And I say the more of this, because I do observe that it is the not apprehending the high and excellent ends of redemption, that makes it so much slighted, and consequently tempteth many to infidelity. For the ends and uses do set the value on the means. That is of little worth, that is to little purpose, and doth but little good. If men understood more the ends of redemption, and how much God doth shine forth in the world, in the person, and life, and laws, and works of the Son of God, they would then live in the admiration of it, and be always searching and prying into it, and desire to know nothing but God in Christ crucified, and account all things else but as loss and dung for this excellent knowledge. But, alas! the most do scarce discern any higher ends of Christ, or other use of him, than to save themselves from hell; and for want of faith, and through humiliation, they have but little sense of that: and therefore no wonder if the Redeemer be neglected, and God denied the honour of the work.

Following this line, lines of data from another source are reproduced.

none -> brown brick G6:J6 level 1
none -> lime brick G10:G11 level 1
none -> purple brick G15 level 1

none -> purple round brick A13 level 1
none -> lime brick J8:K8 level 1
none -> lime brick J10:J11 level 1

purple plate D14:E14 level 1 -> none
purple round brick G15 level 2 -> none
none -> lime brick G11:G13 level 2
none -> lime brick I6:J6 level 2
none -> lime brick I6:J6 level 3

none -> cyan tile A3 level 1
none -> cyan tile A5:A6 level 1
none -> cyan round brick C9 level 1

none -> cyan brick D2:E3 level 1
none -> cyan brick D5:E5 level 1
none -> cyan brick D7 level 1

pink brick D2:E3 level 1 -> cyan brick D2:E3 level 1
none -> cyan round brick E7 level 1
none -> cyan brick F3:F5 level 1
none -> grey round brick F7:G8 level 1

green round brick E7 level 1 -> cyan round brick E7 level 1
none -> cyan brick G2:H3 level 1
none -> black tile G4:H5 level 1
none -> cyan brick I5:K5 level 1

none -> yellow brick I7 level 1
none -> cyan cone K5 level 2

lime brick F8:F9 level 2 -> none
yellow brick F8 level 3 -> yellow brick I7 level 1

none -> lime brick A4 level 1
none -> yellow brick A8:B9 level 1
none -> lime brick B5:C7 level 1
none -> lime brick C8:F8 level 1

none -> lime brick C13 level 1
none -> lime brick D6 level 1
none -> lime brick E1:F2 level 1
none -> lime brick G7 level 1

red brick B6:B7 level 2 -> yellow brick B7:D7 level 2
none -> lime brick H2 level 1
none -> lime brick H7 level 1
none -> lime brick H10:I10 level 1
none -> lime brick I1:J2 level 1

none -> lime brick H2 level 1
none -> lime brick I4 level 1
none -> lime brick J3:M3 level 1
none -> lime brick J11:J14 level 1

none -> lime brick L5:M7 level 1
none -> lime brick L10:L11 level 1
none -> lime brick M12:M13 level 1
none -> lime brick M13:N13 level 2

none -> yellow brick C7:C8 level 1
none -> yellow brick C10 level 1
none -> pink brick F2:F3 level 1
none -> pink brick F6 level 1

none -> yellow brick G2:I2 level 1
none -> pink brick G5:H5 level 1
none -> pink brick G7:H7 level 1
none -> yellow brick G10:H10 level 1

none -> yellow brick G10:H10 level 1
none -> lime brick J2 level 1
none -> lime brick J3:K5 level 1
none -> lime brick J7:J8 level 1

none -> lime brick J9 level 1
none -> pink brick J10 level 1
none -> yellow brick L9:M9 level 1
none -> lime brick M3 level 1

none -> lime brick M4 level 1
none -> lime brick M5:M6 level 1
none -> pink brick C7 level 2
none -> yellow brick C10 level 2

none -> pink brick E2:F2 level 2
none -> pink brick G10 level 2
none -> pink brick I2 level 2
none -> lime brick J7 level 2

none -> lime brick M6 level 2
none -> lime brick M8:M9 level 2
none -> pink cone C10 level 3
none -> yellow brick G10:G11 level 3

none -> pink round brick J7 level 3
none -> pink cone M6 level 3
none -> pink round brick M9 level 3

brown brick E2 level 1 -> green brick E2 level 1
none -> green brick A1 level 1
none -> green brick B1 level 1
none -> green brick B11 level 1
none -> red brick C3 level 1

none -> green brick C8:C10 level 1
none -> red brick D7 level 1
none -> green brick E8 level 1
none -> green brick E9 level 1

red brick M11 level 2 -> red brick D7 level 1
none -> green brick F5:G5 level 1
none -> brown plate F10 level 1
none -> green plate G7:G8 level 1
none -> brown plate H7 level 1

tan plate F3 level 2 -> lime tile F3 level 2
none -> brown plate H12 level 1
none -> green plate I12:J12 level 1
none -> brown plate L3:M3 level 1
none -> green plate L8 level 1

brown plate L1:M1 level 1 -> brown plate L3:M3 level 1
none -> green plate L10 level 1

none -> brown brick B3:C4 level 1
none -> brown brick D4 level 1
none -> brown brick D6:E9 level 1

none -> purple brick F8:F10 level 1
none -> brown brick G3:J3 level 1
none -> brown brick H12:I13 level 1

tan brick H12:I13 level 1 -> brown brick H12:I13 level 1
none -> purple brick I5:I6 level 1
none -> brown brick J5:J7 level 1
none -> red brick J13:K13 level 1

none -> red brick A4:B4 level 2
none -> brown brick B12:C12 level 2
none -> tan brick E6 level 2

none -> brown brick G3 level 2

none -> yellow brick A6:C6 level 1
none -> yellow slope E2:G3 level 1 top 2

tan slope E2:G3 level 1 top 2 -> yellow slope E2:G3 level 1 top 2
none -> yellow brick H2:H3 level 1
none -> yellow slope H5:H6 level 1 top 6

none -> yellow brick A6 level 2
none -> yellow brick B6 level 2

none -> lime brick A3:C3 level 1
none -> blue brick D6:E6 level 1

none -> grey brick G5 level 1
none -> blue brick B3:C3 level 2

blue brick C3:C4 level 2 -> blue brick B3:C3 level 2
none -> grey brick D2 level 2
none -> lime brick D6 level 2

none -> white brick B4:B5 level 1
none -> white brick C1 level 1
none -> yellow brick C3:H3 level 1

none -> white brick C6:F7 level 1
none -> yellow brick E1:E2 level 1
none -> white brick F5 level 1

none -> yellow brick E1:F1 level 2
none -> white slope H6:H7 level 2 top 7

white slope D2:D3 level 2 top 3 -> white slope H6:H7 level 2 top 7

So much of this second point, the reasons and ends of Christ's undertaking. I shall purposely be shorter on the rest.

3. The third point to be understood concerning our Redeemer, is, What he hath done and suffered for mankind, and wherein his redeeming work consisted, both as to the general and special part. Should I stand on these at large, I must needs be voluminous; and therefore I shall but briefly recite them for your remembrance.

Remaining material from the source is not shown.